In case you haven't yet noticed, I love items whose genius lies in an elegant simplicity. I also love items whose benefits continue to evolve in surprising, meaningful ways. Duct tape and the iPhone are two obvious examples. I will now write about a third: aspirin. Before your eyes either glaze over or dart to that X in the top right corner of your browser, hear me out. I guarantee that by the time you finish reading this short post, you will have learned at least one new benefit of this wonder drug.
When my Dad learned I'd be writing about aspirin, he pulled from his voluminous bookshelves one relatively thin piece titled "Aspirin Therapy: Cutting the Risk of Heart Disease." He was gifted the book by our former Houston neighbor, the eminent Dr. William S. Fields, who wrote the book's foreword. Most of my research was done online (per my blog's stringent requirements), but I did leaf through the book, and particularly enjoyed this quote: "It has been more than 140 years since the first completely man-made medicine was introduced, 2,000 years since the first aspirin-like substance was used, and 78 years since aspirin itself became widely available. In all that time, no better drug than aspirin has been found for relief of pain without addiction, reduction of fever without side effects, and reduction of inflammation without serious disruption of bodily services." The book was written in 1978, before many of the most important aspirin-related discoveries were made. Yet in the final chapter, the book presciently states that "the present popularity of aspirin may just be the beginning." Countless other books and doctors have sung the praises of aspirin since its widespread adoption in the late 19th century; they have, thus far, proven correct.
Outside its use as a standard anti-inflammatory drug (like Tylenol or Advil), aspirin is most popular as a deterrent for heart attacks and strokes. Many studies have proven a reduced risk of both given a regularly taken, low dose of aspirin. The drug acts as a blood thinner, which allows blood to flow past the blockage of an artery (blocked arteries can be a key contributor to heart attacks and strokes). Doctors also now recommend taking an aspirin during or immediately following a heart attack to limit the associated damages and prevent a second heart attack from taking place. Keep that in mind as you dial 911.

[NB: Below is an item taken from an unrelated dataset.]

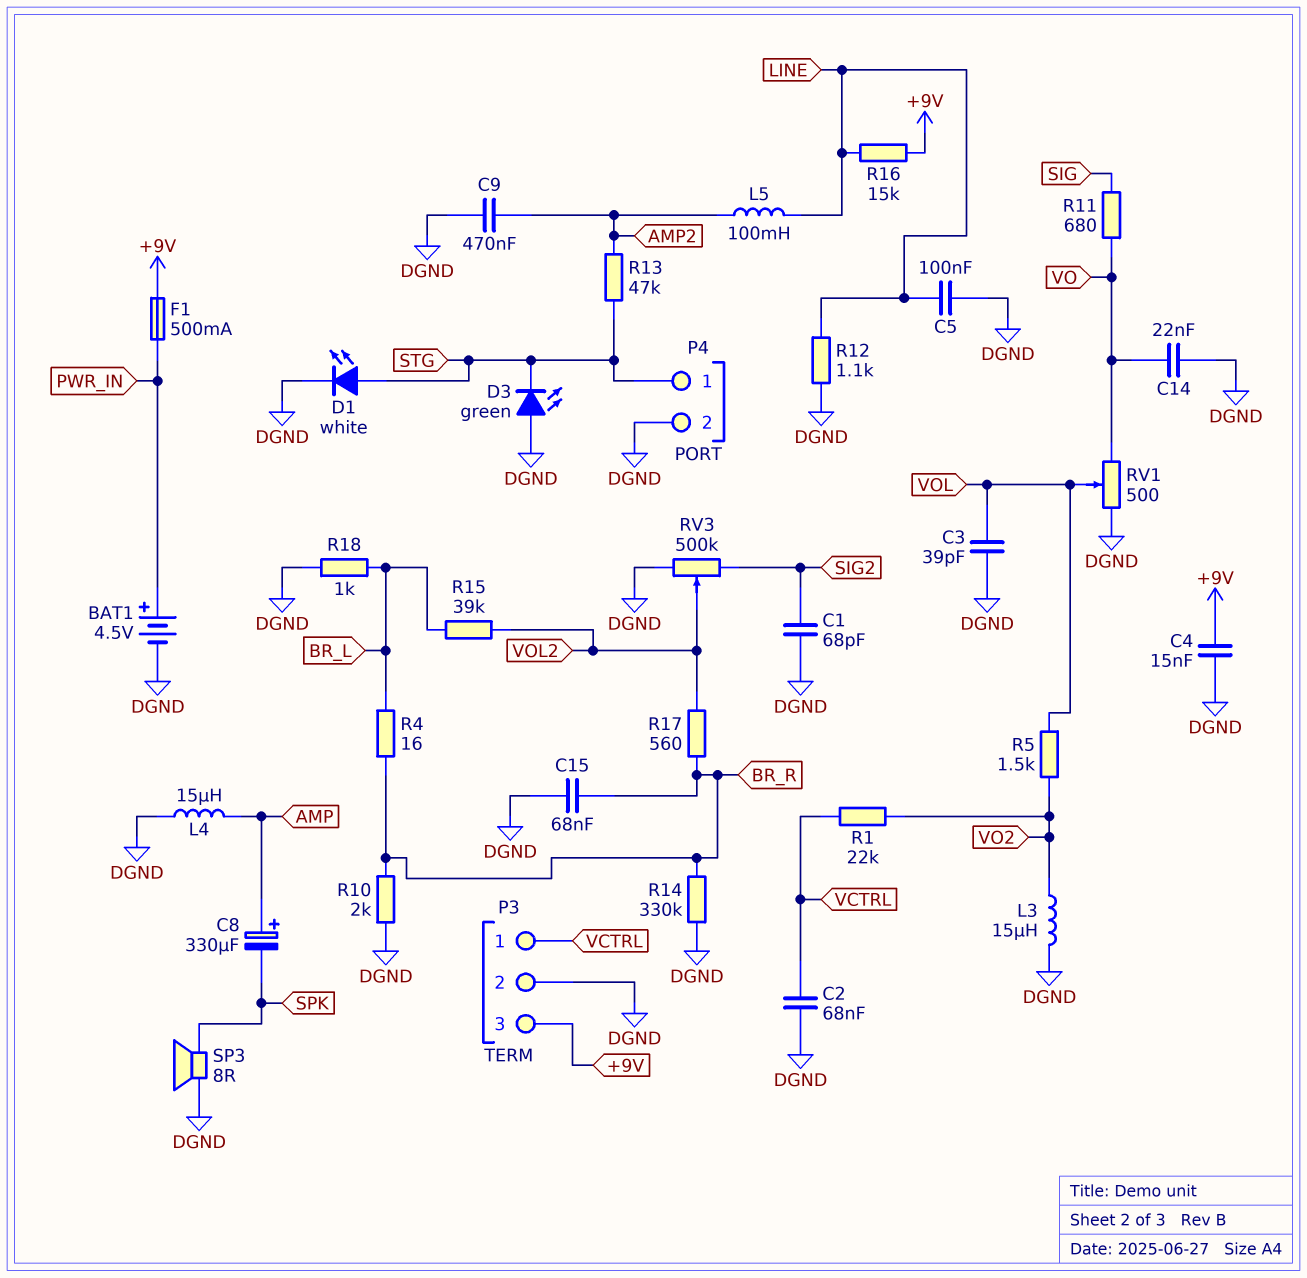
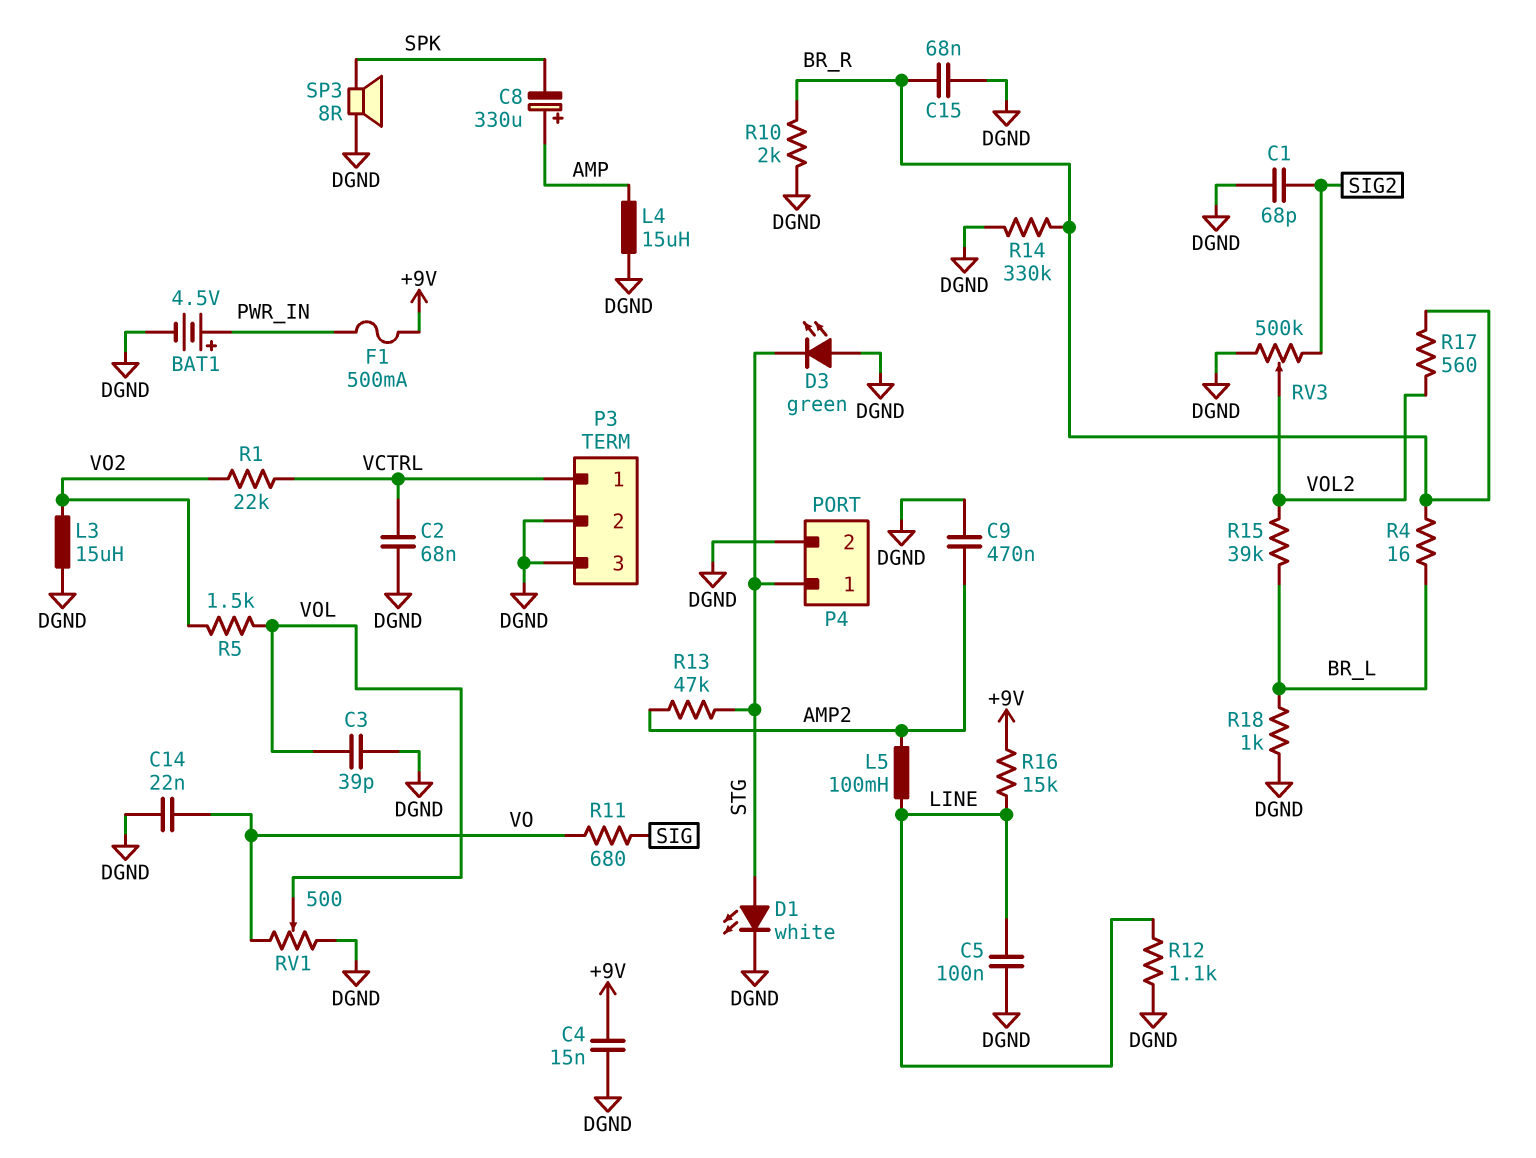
P3 pin 3: +9V -> DGND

But enough of what you already know. The new research on aspirin is even more positive. A recent study, published in JAMA, shows that aspirin can increase the survival rate of colorectal cancer patients. The study followed 1,300 patients, over a period of about ten years. Those who took aspirin regularly experienced mortality rates that were 30% lower than those who did not. For patients with an enzyme very specific to colorectal cancer, the figure increased to 62%! This incredible finding comes in addition to a much broader study demonstrating the preventative properties of aspirin for colorectal cancer. In the 50,000 person study, aspirin definitively lowered the rate of colorectal cancer for those who had taken it regularly over a period of many years. Yet another set of studies suggested aspirin could reduce mortality associated with esophageal cancer by 60% and lung cancer deaths by 30%.
In addition to cancer, heart attacks, strokes and minor pains, there is ongoing, cutting edge research that suggests further benefits of aspirin. In particular, aspirin's anti-inflammatory properties may allow many additional new drugs to come to market. In the same way that Tylenol can be damaging to the liver, many other drugs have not made it beyond initial testing in the FDA drug approval process due to their potential liver-harming properties. In studies done on mice, these types of drugs - taken in conjunction with aspirin - no longer damaged the liver. In other words, the aspirin was able to offset the harmful effects of these otherwise life saving drugs. This property of aspirin could also have tremendous implications for those who are either overweight or who use alcohol excessively (either can lead to permanent liver damage). While aspirin will not REVERSE liver damage, it is increasingly believed to be able to PREVENT liver damage, if taken at the right time.
For those of you who are being lulled to sleep by all the things aspirin can do for old people, listen up. If you add crushed aspirin to the water in which you place your flowers, they will wither at a slower pace. Rubbing aspirin on mosquito bites or bee stings will reduce inflammation. To dry out pimples? You guessed it, rub on some aspirin. Aspirin tablets on a car battery can give you one more start. Like I said, a wonder drug.
As always, there must be a caveat. For a very small percentage of the population, aspirin can cause internal bleeding. And taking an abundance of aspirin tablets is also probably not a good idea. Clearly any regular dosage of aspirin should be discussed with a doctor to determine if it is right for you. But my cursory research suggests that there can be substantial advantages to regular, conservative aspirin use. Not that this is an earth shattering conclusion: an estimated 40,000 tonnes are already consumed each year. It is also extremely cheap. Why? In most countries, aspirin has been a generic drug since 1919. Bayer, aspirin's original creator, was forced to give up its patent due to a war reparation decreed by the Treaty of Versailles. Moral of the story? There are consequences to losing wars.
To summarize: aspirin is cheap, proven, and readily available, with multiple medicinal and non-medicinal benefits... I guess I should add aspirin to my daily regimen of green tea, fish oil, a multivitamin, calcium, and vitamin D-3. (After I talk to my doctor, of course.)